I swear I'm still here......
To say the last 6 months have been busy would be a gross understatement. We sold our house, moved in with my parents, bought a house, moved into said house, entered new stages of toddlerhood with the little man and I did it all while pregnant, tired and hormonal. Now that I'm rounding home and am in the final stages of this pregnancy I'm finding I finally have a *few* moments to catch my breath - just before the new one arrives. And these few moments are during a hurricane of hormones that are like no other. Just yesterday Nick asked me if I remember being this uncomfortable and emotional at this stage with Caden and honestly I don't think I was. I remember being SUPER PISSY with him. I was just in a bad, fowl mood, but tears? I don't think so. Not like this. The new me that cries when I can't bend down and pick up my power cord because my laptop is about to die. For the past two weeks I've been averaging one good cry a day about anything ranging from being in the aisles of Kroger to actual fear that I'm about to have TWO children.
I haven't really taken many time outs or moments to reflect but I did manage to find a few photos of us enjoying ourselves through all the recent changes!
Day 1 of Caden and I bringing stuff to the new house. I managed to take all of 3 pictures this one included.

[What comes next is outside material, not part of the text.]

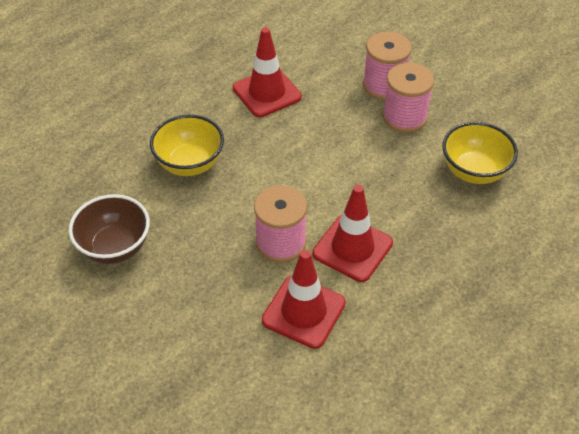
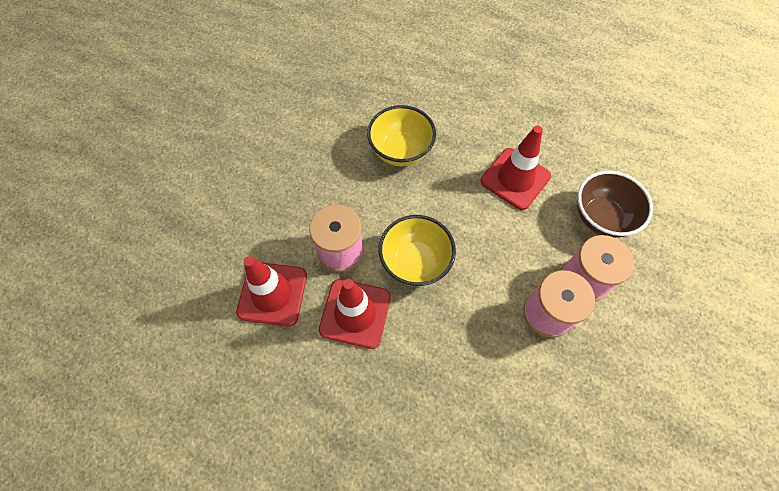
camera: 70 degrees right, 15 degrees up
(115, 247) = (295, 134): brown bowl -> brown bowl (601, 217)
(474, 171) = (503, 407): yellow bowl -> yellow bowl (415, 262)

Our first day swimming at the new house. Which also happened to be Father's day - we didn't actually live in the house yet - we just couldn't believe we had owned the house for over a month and not been in it so we went over to swim in between painters doing their thing.
Enjoying the 4th of July with my parents at their club :)
And finally.... one of the few shots I've taken of this belly! Two months to go, thinking I might need to get some pictures taken of me soon!